Absence and background points

Some of the early species distribution model algorithms, such as Bioclim and Domain only use ‘presence’ data in the modeling process. Other methods also use ‘absence’ data or ‘background’ data. Logistic regression is the classical approach to analyzing presence and absence data (and it is still much used, often implemented in a generalized linear modeling (GLM) framework). If you have a large dataset with presence/absence from a well designed survey, you should use a method that can use these data (i.e. do not use a modeling method that only considers presence data). If you only have presence data, you can still use a method that needs absence data, by substituting absence data with background data.

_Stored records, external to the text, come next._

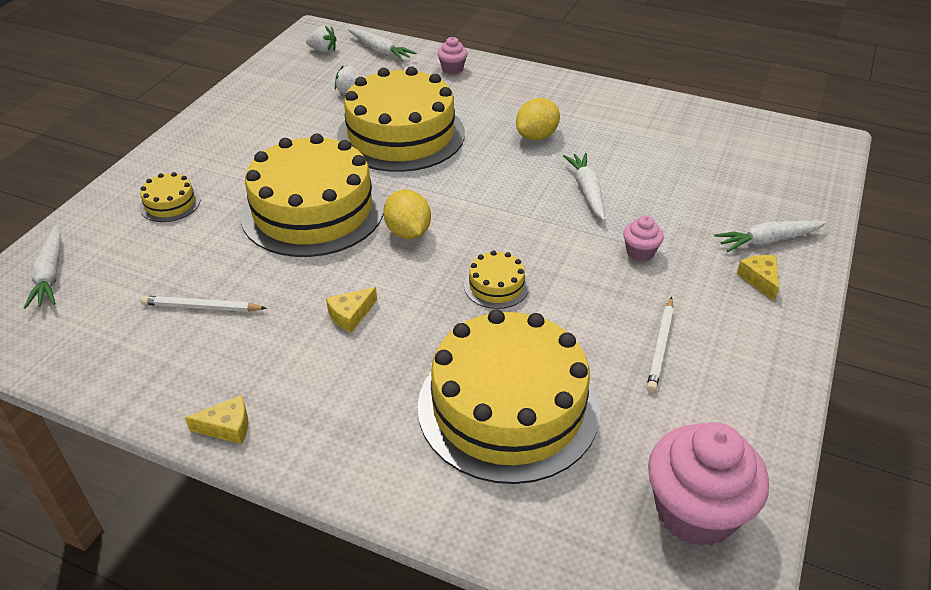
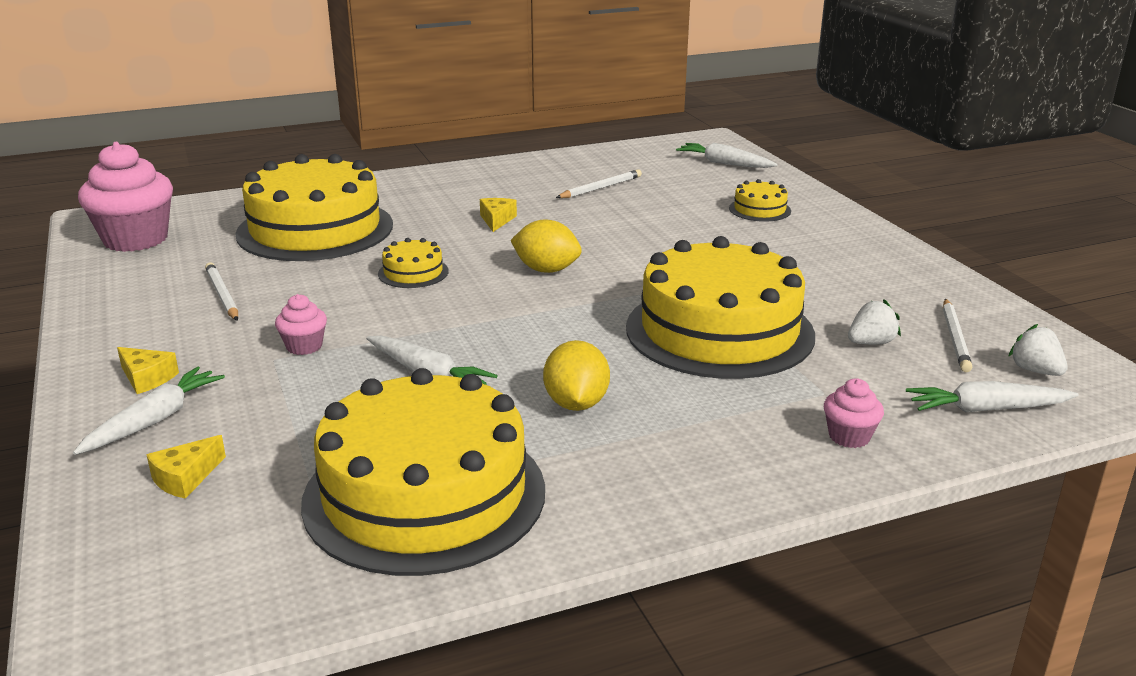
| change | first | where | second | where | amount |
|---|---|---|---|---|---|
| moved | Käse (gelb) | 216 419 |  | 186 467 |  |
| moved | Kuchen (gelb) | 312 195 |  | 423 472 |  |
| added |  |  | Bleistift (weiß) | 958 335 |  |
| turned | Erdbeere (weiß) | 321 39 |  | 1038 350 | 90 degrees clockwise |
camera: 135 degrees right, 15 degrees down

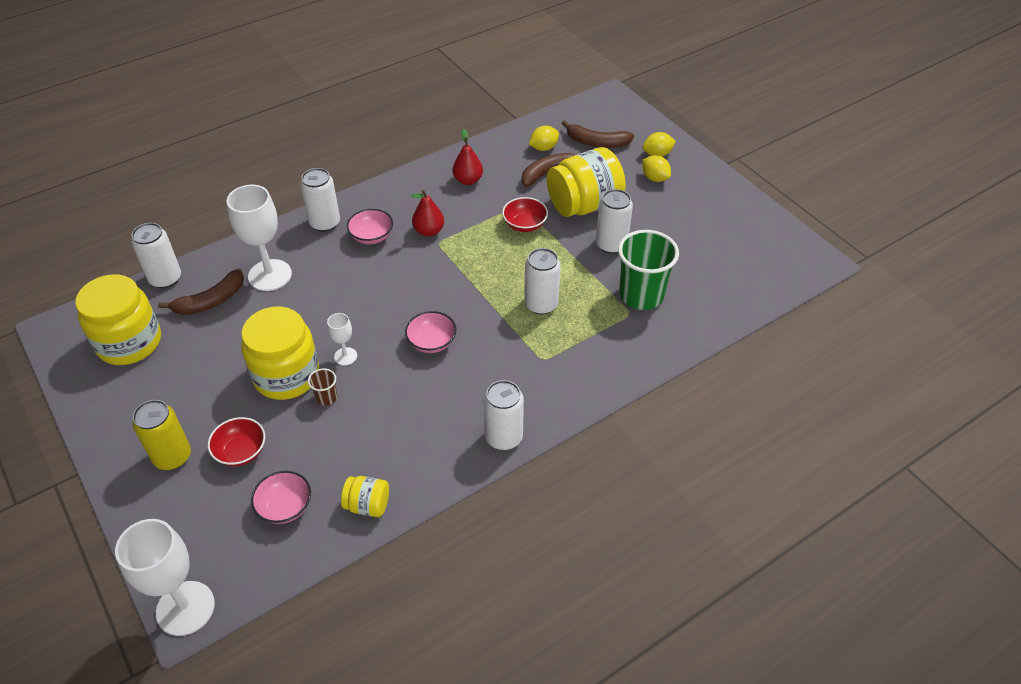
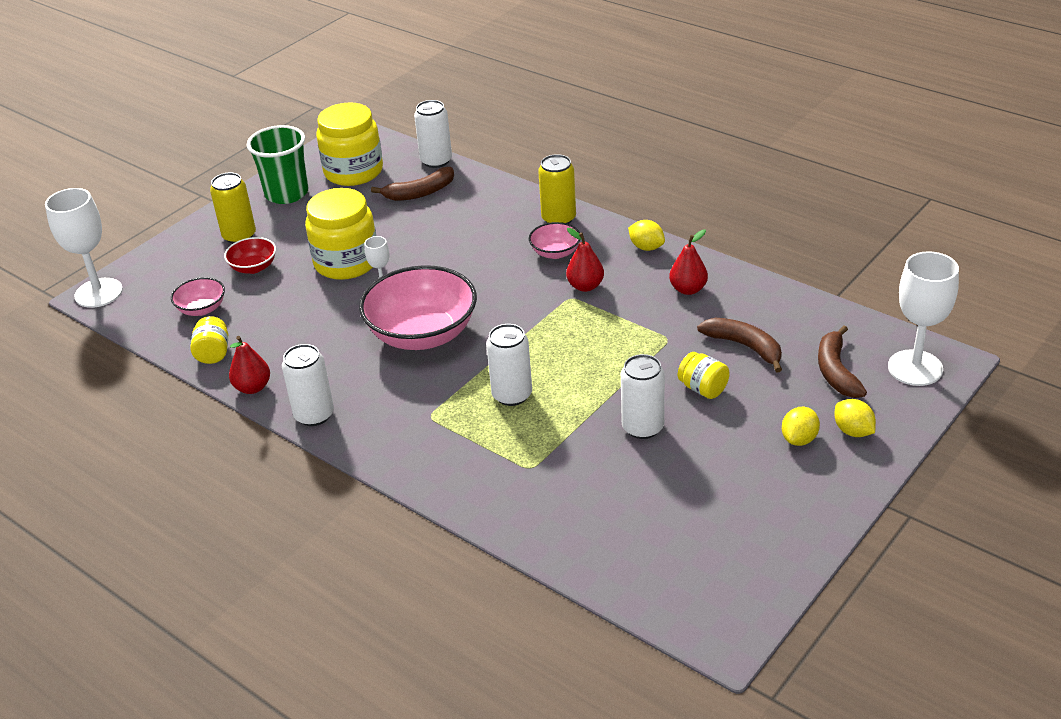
| change | first | where | second | where | amount |
|---|---|---|---|---|---|
| added |  |  | Birne (rot) | 249 365 |  |
| moved | Becher (grün) | 648 270 |  | 277 164 |  |
| resized | Schüssel (rosa) | 430 332 |  | 418 307 | x2.08 |
| turned | Banane (braun) | 201 292 |  | 412 184 | 60 degrees counterclockwise |
| recoloured | Dose (weiß) | 320 200 | Dose (gelb) | 557 189 |  |
| moved | Zitrone (gelb) | 544 138 |  | 646 235 |  |
| resized | Einmachglas (gelb) | 586 182 |  | 704 375 | x0.49 |
| moved | Kelch (weiß) | 259 238 |  | 923 318 |  |
| removed | Becher (braun) | 322 387 |  |  |  |
| removed | Schüssel (rot) | 525 214 |  |  |  |
camera: 75 degrees right, 10 degrees down

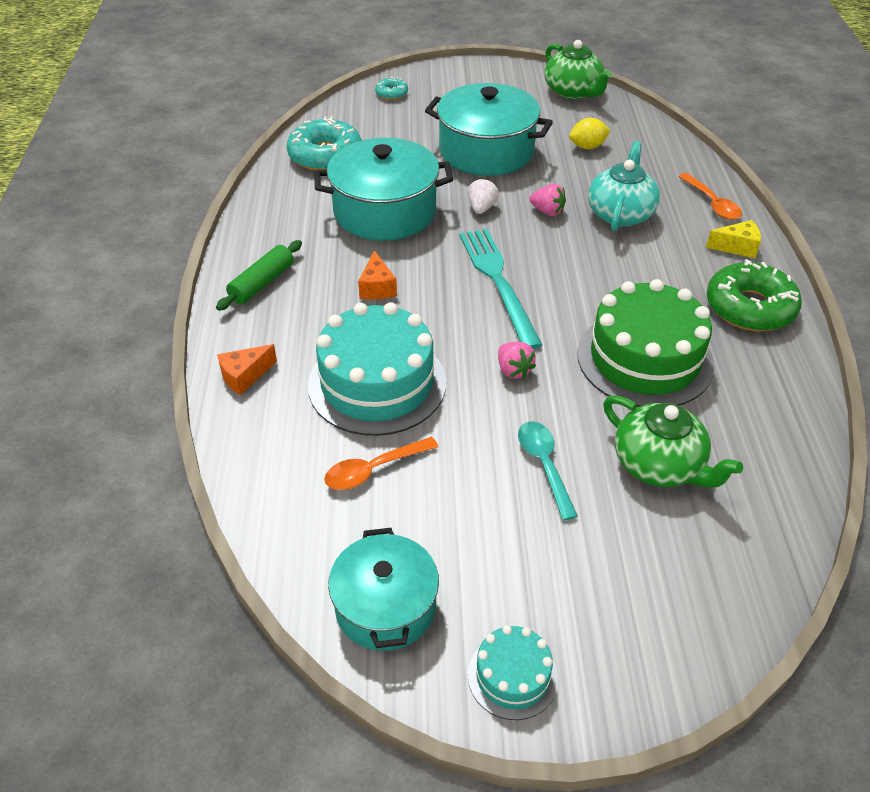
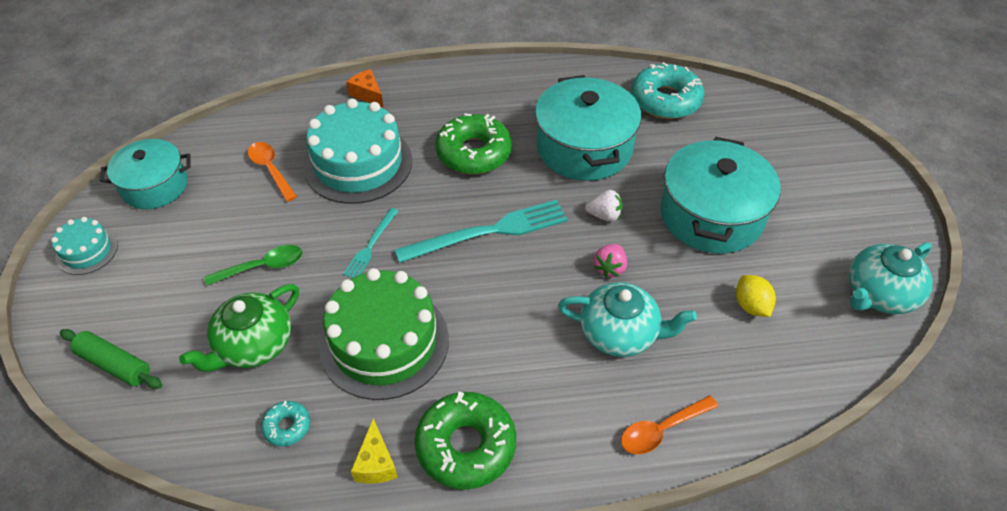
| change | first | where | second | where | amount |
|---|---|---|---|---|---|
| moved | Nudelholz (grün) | 259 275 |  | 111 359 |  |
| recoloured | Löffel (türkis) | 548 471 | Löffel (grün) | 253 265 |  |
| moved | Donut (türkis) | 391 88 |  | 285 423 |  |
| replaced | Erdbeere (rosa) | 517 360 | Gabel (türkis) | 370 243 |  |
| moved | Käse (gelb) | 733 239 |  | 374 451 |  |
| replaced | Käse (orange) | 377 275 | Donut (grün) | 473 143 |  |
| recoloured | Teekanne (grün) | 579 69 | Teekanne (türkis) | 891 278 |  |
camera: 85 degrees right, 5 degrees up

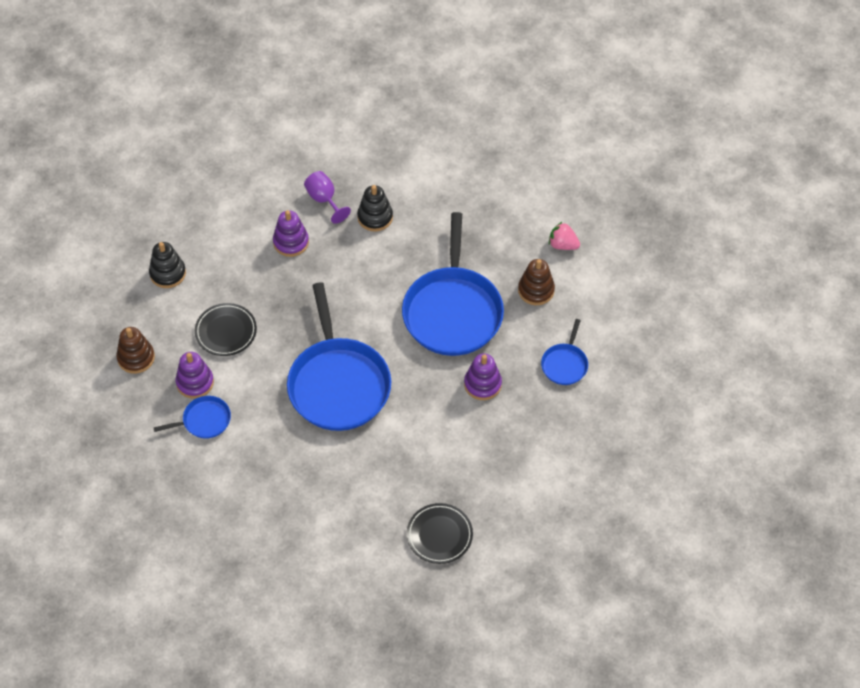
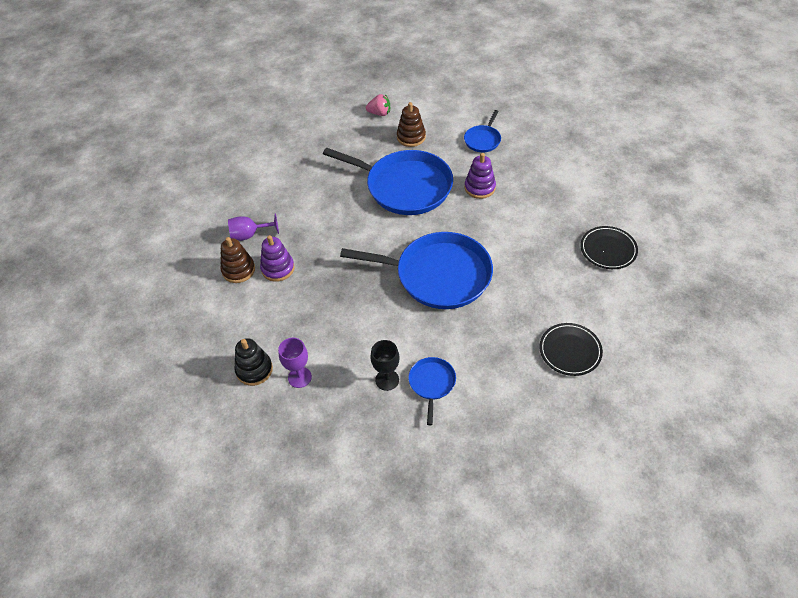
| change | first | where | second | where | amount |
|---|---|---|---|---|---|
| moved | Stapelspielzeug (braun) | 135 350 |  | 238 260 |  |
| added |  |  | Kelch (lila) | 295 363 |  |
| turned | Erdbeere (rosa) | 564 235 |  | 378 105 | 135 degrees counterclockwise |
| replaced | Stapelspielzeug (lila) | 194 375 | Kelch (schwarz) | 384 365 |  |
| turned | Pfanne (blau) | 564 352 |  | 482 131 | 75 degrees clockwise |
| moved | Teller (schwarz) | 226 329 |  | 571 349 |  |
| removed | Stapelspielzeug (schwarz) | 375 208 |  |  |  |
camera: 65 degrees left, 5 degrees down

Background data (e.g. Phillips et al. 2009) are not attempting to guess at absence locations, but rather to characterize environments in the study region. In this sense, background is the same, irrespective of where the species has been found. Background data establishes the environmental domain of the study, whilst presence data should establish under which conditions a species is more likely to be present than on average. A closely related but different concept, that of “pseudo-absences”, is also used for generating the non-presence class for logistic models. In this case, researchers sometimes try to guess where absences might occur – they may sample the whole region except at presence locations, or they might sample at places unlikely to be suitable for the species. We prefer the background concept because it requires fewer assumptions and has some coherent statistical methods for dealing with the “overlap” between presence and background points (e.g. Ward et al. 2009; Phillips and Elith, 2011).

Survey-absence data has value. In conjunction with presence records, it establishes where surveys have been done, and the prevalence of the species given the survey effort. That information is lacking for presence-only data, a fact that can cause substantial difficulties for modeling presence-only data well. However, absence data can also be biased and incomplete, as discussed in the literature on detectability (e.g., Kéry et al., 2010).

The terra package has a function to sample random points (background data) from a study area. You can use a ‘mask’ to exclude area with no data NA, e.g. areas not on land. You can use an ‘extent’ to further restrict the area from which random locations are drawn.

In the example below, we first get the list of filenames with the predictor raster data (discussed in detail in the next chapter). We use a raster as a ‘mask’ in the randomPoints function such that the background points are from the same geographic area, and only for places where there are values (land, in our case).

Note that if the mask has the longitude/latitude coordinate reference system, the spatSample method adjusts the probability of selecting a cells according to cell area, which varies by latitude.

library(predicts)
## Loading required package: terra
## terra 1.7.62
# get the predictors filename
f1 <- system.file("ex/bio.tif", package="predicts")
f2 <- system.file("ex/biome.tif", package="predicts")
r <- rast(c(f1, f2))
# select 5000 random points
# set seed to assure that the examples will always
# have the same random sample.
set.seed(1963)
bg <- spatSample(r, 5000, "random", na.rm=TRUE, as.points=TRUE)

And inspect the results by plotting

plot(r, 1)
points(bg, cex=0.5)

image0

Now we repeat the sampling, but limit the area of sampling using a spatial extent

e <- ext(-80, -53, -39, -22)
bg2 <- spatSample(r, 500, "random", na.rm=TRUE, as.points=TRUE, ext=e)
plot(r, 1)
lines(e, col="red", lwd=2)
points(bg2, cex=0.5)

image1

There are several approaches one could use to sample ‘pseudo-absence’ points, i.e., points from a more restricted area than ‘background’. VanDerWal et al. (2009) sampled withn a radius of presence points. Here is one way to implement that, using the Solanum acaule data.

We first read the cleaned and subsetted S. acaule data that we produced in the previous chapter.

acfile <- file.path(system.file(package="predicts"), "ex/acaule.rds")
ac <- readRDS(acfile)

We first create a ‘circles’ model (see the chapter about geographic models), using an arbitrary radius of 50 km

# circles with a radius of 50 km
x <- buffer(ac, 50000)
pol <- aggregate(x)

And then we take a random sample of points within the polygons. We only want one point per grid cell.

# sample randomly from all circles
set.seed(999)
samp1 <- spatSample(pol, 500, "random")

We do not what to include the same raster cells multiple times

pcells <- cells(r, samp1)
# remote duplicates
pcells <- unique(pcells[,2])
# back to coordinates
xy <- xyFromCell(r, pcells)

Plot to inspect the results:

plot(pol, axes=TRUE)
points(samp1, pch="+", cex=.5)
points(xy, cex=0.75, pch=20, col='blue')

image2

Note that the blue points are not all within the polygons (circles), as they now represent the centers of the selected cells. We could choose to select only those cells that have their centers within the circles, using the intersect method.

spxy <- vect(xy, crs="+proj=longlat +datum=WGS84")
xyInside <- intersect(spxy, x)

Similar results could also be achieved via the raster functions rasterize or extract.

# make a new, empty, smaller raster
m <- crop(rast(r[[1]]), ext(x)+1)
# extract cell numbers for the circles
v <- cells(m, x)
# get unique cell numbers from which you could sample
v <- unique(v[,"cell"])
head(v)
## [1] 1505 1541  918  919  954  955
# to display the results
m[v] <- 1
plot(m)
lines(x)

image3